An effective way to arrange for your funeral is to work with an independent funeral home and establish a pre-paid account that can be drawn from when the time comes. An advance payment plan makes it easier for you and your family because they won’t have to worry about coming up with the money at a difficult time.
10. Document End of Life Wishes
When you’re estate planning, it’s important to think about and/or document end of life wishes. You don’t want to leave loved ones guessing at your final requests. Documenting these wishes is an effective way for them to know how you would like your death handled.
For example, you may state whether or not you wish be resuscitated, whether or not you wish to be put on life support, and so on. Documenting these wishes allows your family the option of following your directions rather than making difficult decisions for you.

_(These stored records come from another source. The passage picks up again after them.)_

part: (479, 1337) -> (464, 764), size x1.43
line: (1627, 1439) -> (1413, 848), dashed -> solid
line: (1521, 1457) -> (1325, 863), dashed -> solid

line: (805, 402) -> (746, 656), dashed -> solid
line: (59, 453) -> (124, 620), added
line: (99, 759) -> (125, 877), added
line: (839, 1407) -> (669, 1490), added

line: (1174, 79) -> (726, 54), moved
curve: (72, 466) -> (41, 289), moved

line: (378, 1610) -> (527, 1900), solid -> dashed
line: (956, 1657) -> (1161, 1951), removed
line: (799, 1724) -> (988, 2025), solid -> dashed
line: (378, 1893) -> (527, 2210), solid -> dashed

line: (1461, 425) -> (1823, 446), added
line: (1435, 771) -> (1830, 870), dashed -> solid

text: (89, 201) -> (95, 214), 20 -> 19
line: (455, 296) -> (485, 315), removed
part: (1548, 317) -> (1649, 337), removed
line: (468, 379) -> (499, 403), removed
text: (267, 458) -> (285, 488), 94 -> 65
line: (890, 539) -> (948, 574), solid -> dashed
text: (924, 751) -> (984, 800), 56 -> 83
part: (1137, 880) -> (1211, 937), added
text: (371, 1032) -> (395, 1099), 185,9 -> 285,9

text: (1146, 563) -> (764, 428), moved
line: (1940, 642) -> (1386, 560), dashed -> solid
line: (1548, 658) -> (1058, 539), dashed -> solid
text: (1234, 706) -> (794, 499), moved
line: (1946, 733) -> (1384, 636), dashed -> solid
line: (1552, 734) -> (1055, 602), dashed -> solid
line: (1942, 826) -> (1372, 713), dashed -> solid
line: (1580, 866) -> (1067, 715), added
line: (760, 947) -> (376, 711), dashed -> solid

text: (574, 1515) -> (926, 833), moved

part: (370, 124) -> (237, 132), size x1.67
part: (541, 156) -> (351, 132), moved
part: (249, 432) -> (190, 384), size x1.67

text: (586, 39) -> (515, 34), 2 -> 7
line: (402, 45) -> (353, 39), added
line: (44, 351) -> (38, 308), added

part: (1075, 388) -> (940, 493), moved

11. Establish a Business Succession Plan
Creating a business succession plan is another important part of estate planning. Establishing a business succession plan involves deciding how you would like for your company to be transferred to new ownership, or what will happen if the company is unable to continue operating.
Establishing a business succession plan may mean:
- Determining what type of successor you would like, such as by sale or through the transfer of ownership to someone in your family
- Establishing buyout and buy-sell rights for critical employees
- Establishing a trust account to ensure that employees’ retirement benefits are kept intact throughout the transition
- Creating a buy-sell agreement to ensure that the business can continue operation if there is no clear successor
If you don’t create a business succession plan, chaos could erupt after your death as different parties fight for power within the business. A clear plan keep this from happening.
12. Store Your Documents
Storing your estate planning documents is a critical component of the entire process. Store multiple copies of the documents at separate locations, such as a safe deposit box, secure electronic storage, with your lawyer, or with family members. Having multiple copies ensures that nothing is tampered with.
Make sure that relevant individuals know where the documents are stored, as well as how to access them when the time comes.
Store the following documents:
- Your Last Will and Testament
- Power of Attorney for Finances
- Durable Power of Attorney For Health
- Probate Identification List (list of all assets in your name)
- List of funeral arrangements
- Financial Planning documents, such as beneficiary forms, life insurance policies, retirement plan accounts, and so on.
- End of life wishes
- Business succession plans
- And any other important items
Estate planning can be a complicated process, but it’s also an important one that provides peace of mind for those close to you.
At the time of your passing, your loved ones will be dealing with sadness and grief, and estate planning is a way of minimizing the amount of work that they must do in their time of loss. It also protects your finances, minimizes legal headaches, and allows you to be confident that your assets will be distributed properly to your loved ones.